Landlords have seen income from property investment and management fall by an average of almost 20% since 2011, new research shows.
A survey of almost 800 members of the National Landlords Association (NLA) revealed an average rental yield of 5.4% in the final quarter of last year, down from 6.7% in 2011.
This fall of 19.4% represents a drop in income of more than £19,000 against an average residential property portfolio, currently valued at £1.489m, based on the research undertaken by the NLA.
Landlords with larger portfolios of 20-plus properties have been worst affected over the past nine years, having seen yields drop by almost one third during that time.
The figures show that landlords with larger portfolios have typically seen achievable yields fall from 7.7% less than a decade ago to 5.8% today.
Throughout the last decade, the cost of buying property and managing homes has increased significantly, whilst typical monthly rents have increased below inflation over the same period.
For instance, since 2011 average residential property prices have increased by 40.23%, whilst rents have risen by just 14.5%.
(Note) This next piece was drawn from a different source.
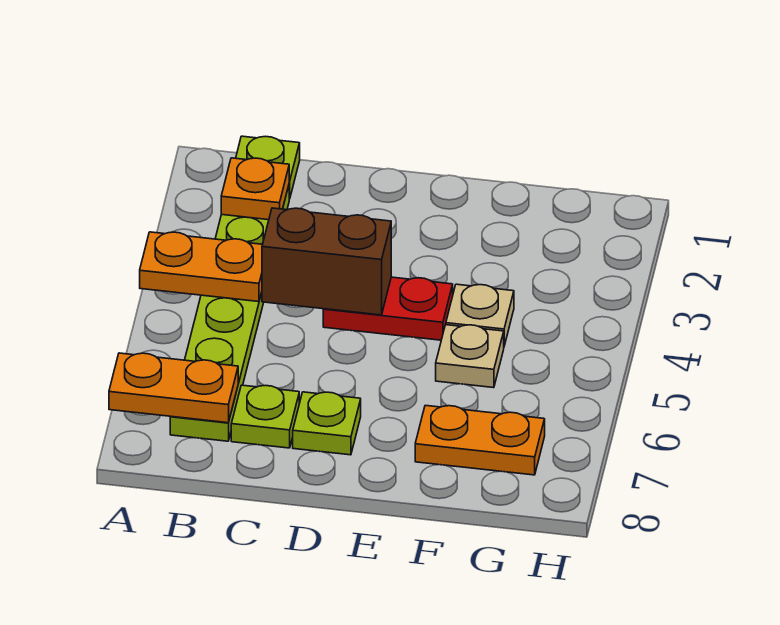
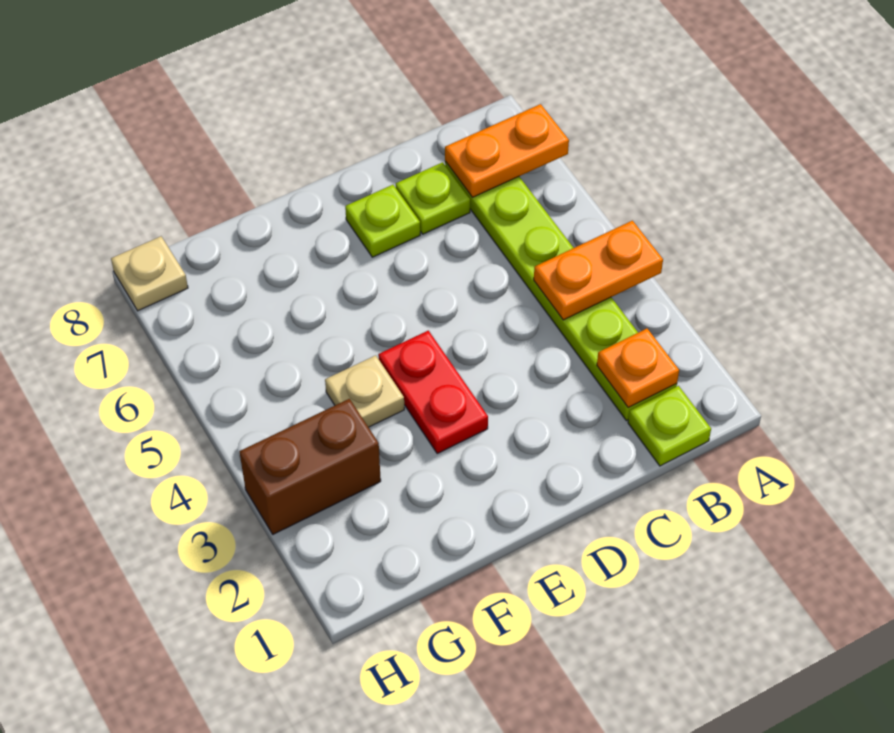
brown brick C4:D4 level 2 -> brown brick G3:H3 level 1
red plate D4:E4 level 1 -> red plate E3:E4 level 1
tan plate F5 level 1 -> tan plate H8 level 1
orange plate F7:G7 level 1 -> none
Richard Lambert, chief executive officer of the NLA, said: “Providing good quality rented homes is a costly business and getting more costly by the year.
“Although it is popular to paint private landlords as greedy parasites, only interested in pushing rents as high as they can go, the fact that rents continue to track below inflation, and far behind house price inflation, illustrates that this is far from the case.
“Being a landlord in the UK remains a worthwhile, and potentially profitable endeavour, but it is not a means of turning a quick profit. Anyone planning for future investments should think very carefully about their options and maintain realistic expectations of a reasonable return.
“A long-term strategy is essential, as is a commitment to providing a high quality service.”